(Ed. Note: We like bikes as much as we like cars, and whenever possible, we’re going to feature a motorcycle that’s past its prime. My friend Lindsay Shaw wrote this piece on the Ducati 999 and as soon as I can get the author name to show up in the post, you’ll see her name here writing about motorcycles.)
I was poking through motorcycle classifieds the other day when I ran across an ad for a Ducati 1098. It was listed as a 2007, and, although I admit I’ve not kept up well with sportbikes in recent years, it caused me to do a double take. 2007? Could that be right?
That was six years ago, an eternity in the world of motorcycle design. (As an aside, please note that this general rule of turnover does not apply to the Kawasaki KLR650, which experiences design revisions on the same schedule as the Checker Marathon.) However, a quick Google revealed that the seller did, in fact, know what the hell he was talking about. The Ducati 1098 was introduced as the 999’s successor in 2007. Six years ago, indeed.
I still think of the Ducati 999 as the newest, hottest, next-big-thing in Italian sportbike design. If not that, then it was certainly the most controversial. Succeeding the iconic 916/996/998 body style, it caused simultaneous cheers and retches among the Ducati faithful.
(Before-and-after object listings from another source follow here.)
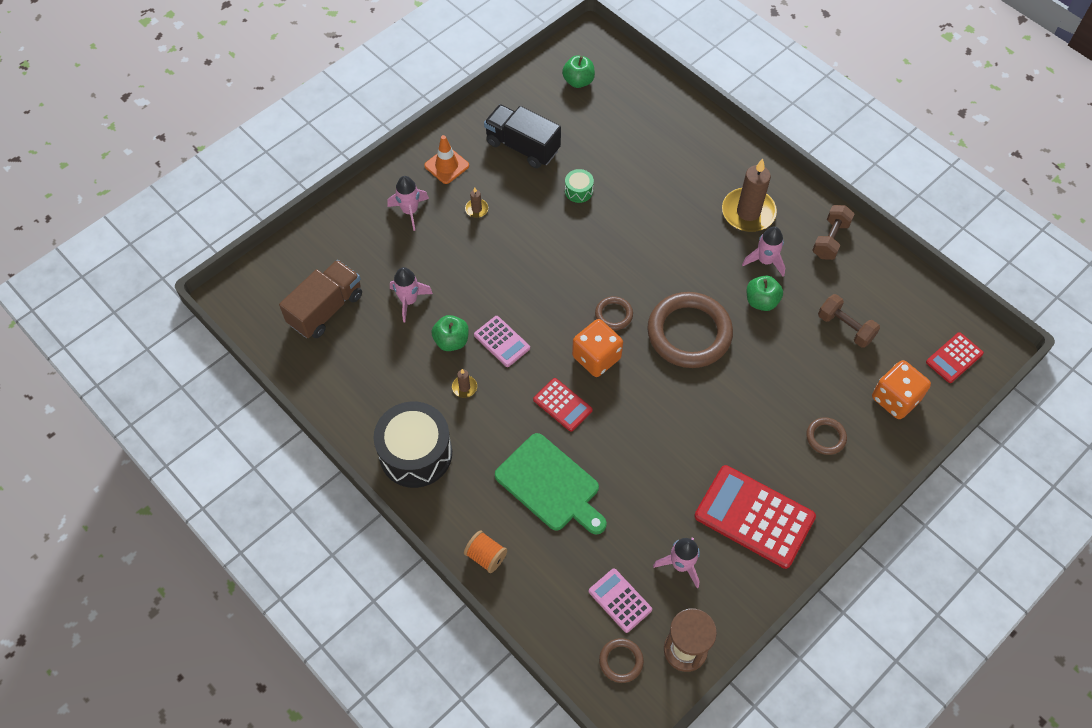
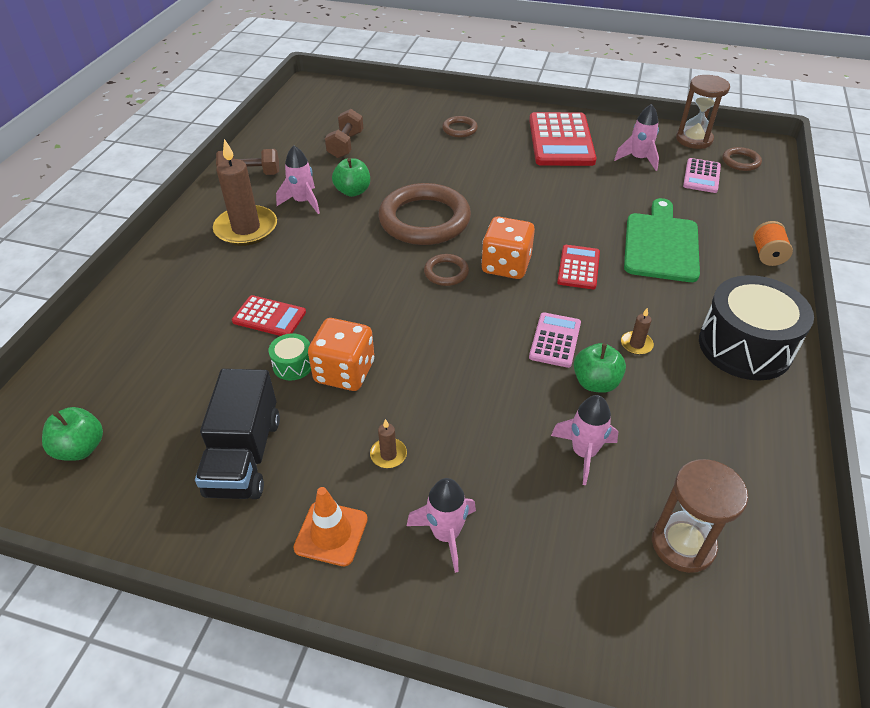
camera: 120 degrees left, 15 degrees down
(326, 309) = (683, 544): brown truck -> brown hourglass
(895, 399) = (395, 110): orange dice -> orange dice (344, 372)
(954, 358) = (334, 97): red calculator -> red calculator (269, 317)

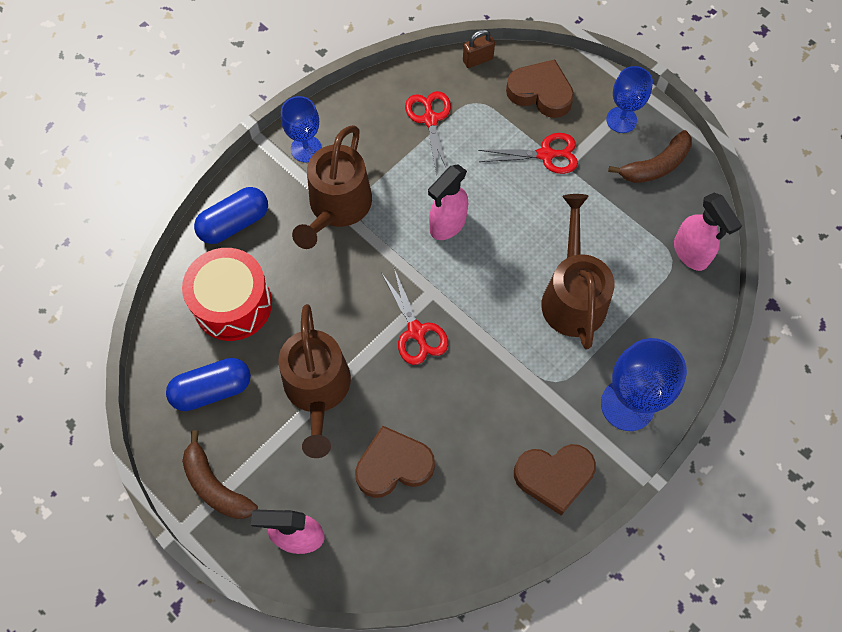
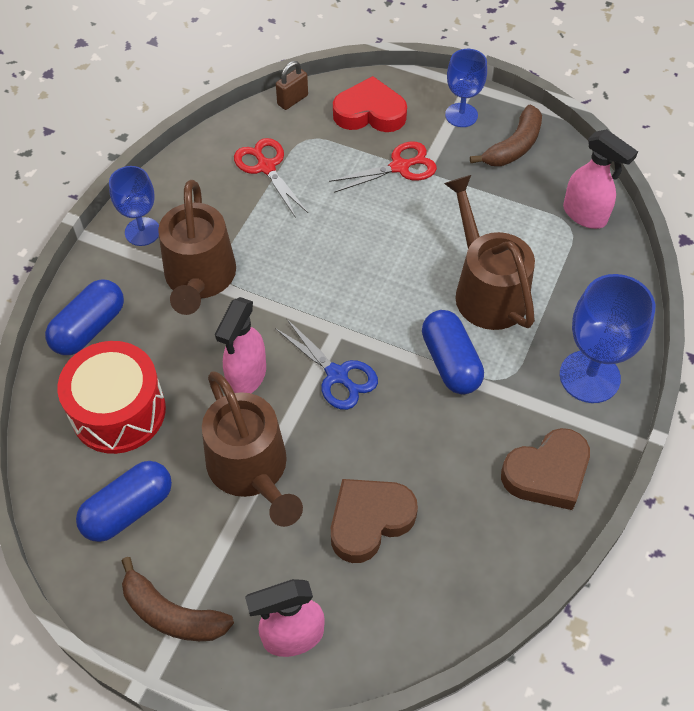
camera: 20 degrees left, 10 degrees down
(416, 331) = (337, 375): red scissors -> blue scissors
(447, 225) = (326, 261): pink spray bottle -> pink spray bottle (246, 377)
(514, 352) = (450, 362): none -> blue capsule
(540, 93) = (370, 113): brown heart -> red heart

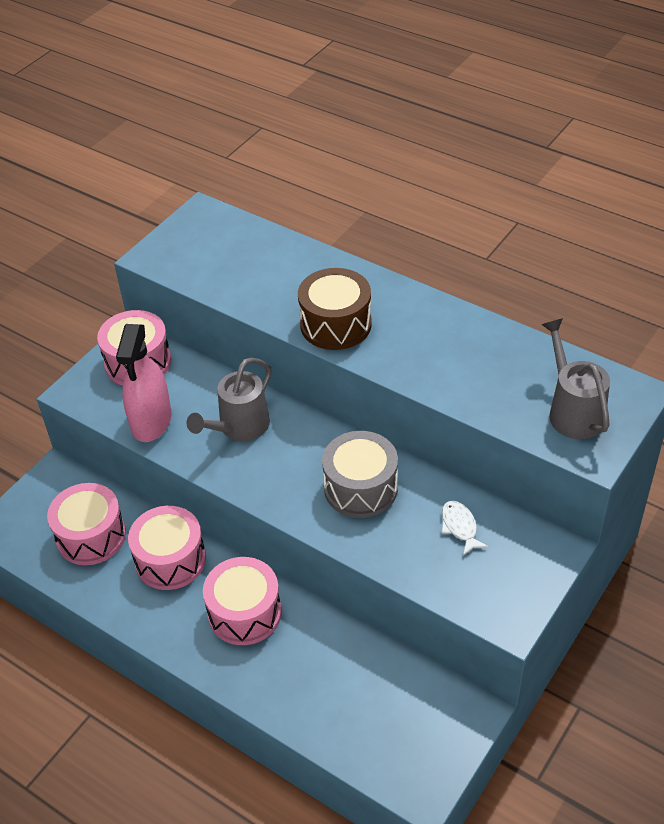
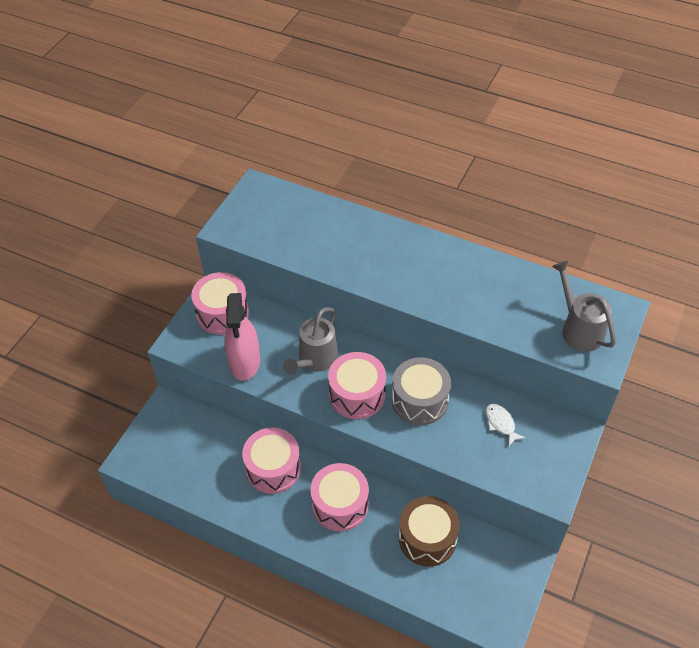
camera: 10 degrees left, 5 degrees up
(91, 536) = (206, 456): pink drum -> pink drum (357, 394)
(335, 324) = (384, 274): brown drum -> brown drum (427, 538)

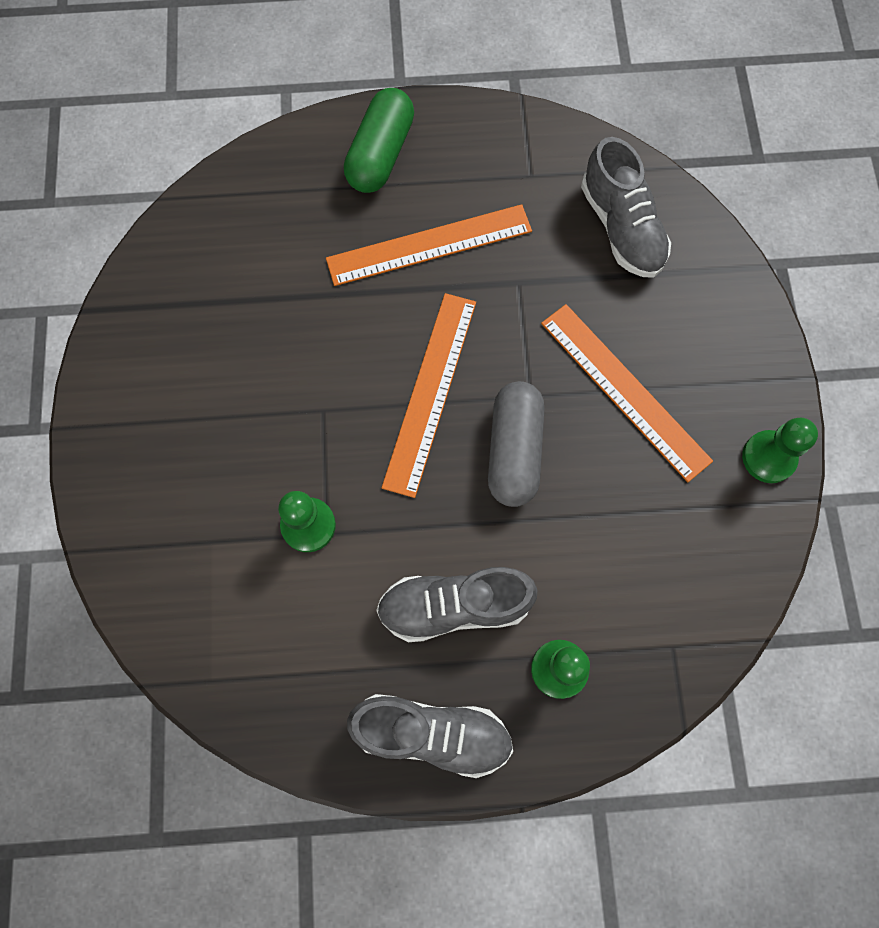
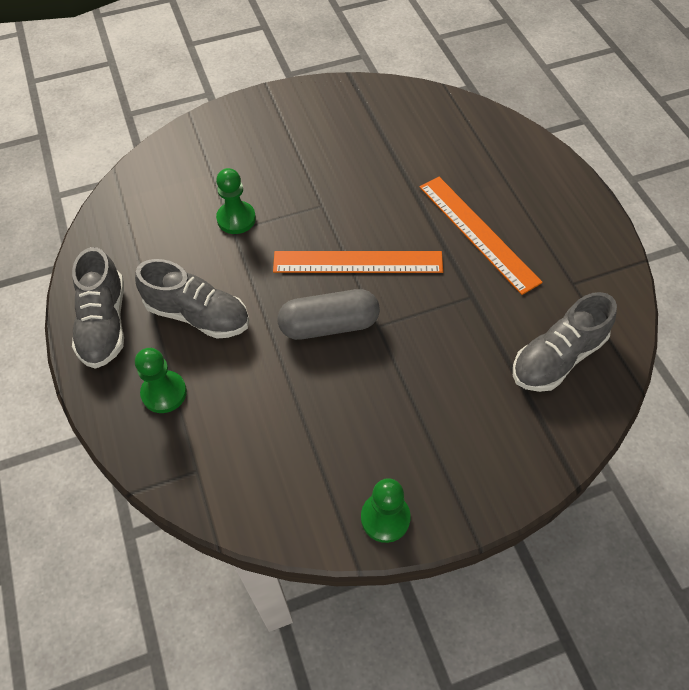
camera: 75 degrees right, 15 degrees down
(380, 154) = (539, 186): green capsule -> none
(454, 606) = (198, 315): grey shoe -> grey shoe turned 135 degrees clockwise
(624, 391) = (407, 390): orange ruler -> none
It was the cilantro of superbikes. You loved it or you hated it. The line was clear, and there was no middle ground. The 999’s designer, Pierre Terblanche, took his share of praise and punishment. I wouldn’t be surprised to learn that a few death threats arrived with the morning paper. As someone who adored the simplistic beauty of the 916, the 999 assaulted my senses as a travesty of design and heritage. The angularity in its structure. The reversion to the ancient double-sided swingarm. The strange, integrated ass-toaster of an exhaust. The turn signals in the mirrors. And, for the love of all that is good and holy, what was going on with those over/under headlights? I couldn’t process it. I was firmly rooted in the “hate it” camp, and there wasn’t any room for budging.
In 2002, I was fortunate enough to travel to Italy for World Ducati Week and tour Ducati’s factory and museum in Bologna. In particular interest to this discussion was a timeline of its superbikes, a perfectly lit and polished example of each individual model standing in succession along a blank white wall. With the benefit of that long view, the flow from one to the other is nearly flawless, the tweaks and primps more beautiful and fitting from one to the next. And, then there’s the 999…
A decade removed from its unveiling, the 999’s mark seems more like a pothole than the looming brick wall it appeared to be in 2002, but love it or hate it, Terblanche’s splash got attention. By the time the last 999 rolled out in 2006, I was on my way to having my first child and was no longer so entrenched in each and every shiny new model on the showroom floor. The 1098 was a blip on the periphery of my motorcycle consciousness. Now, in 2013, Ducati is three superbike models beyond the infamous 999, eleven years past its unveiling, and a whopping nineteen years out from the introduction of the beloved 916. As a young motorcyclist, the 916/996/998 was, for me, love at first sight. But, it’s impossible to deny the impact of the 999, as well.
…even if it was the most god-awful abortion in the history of Ducati design.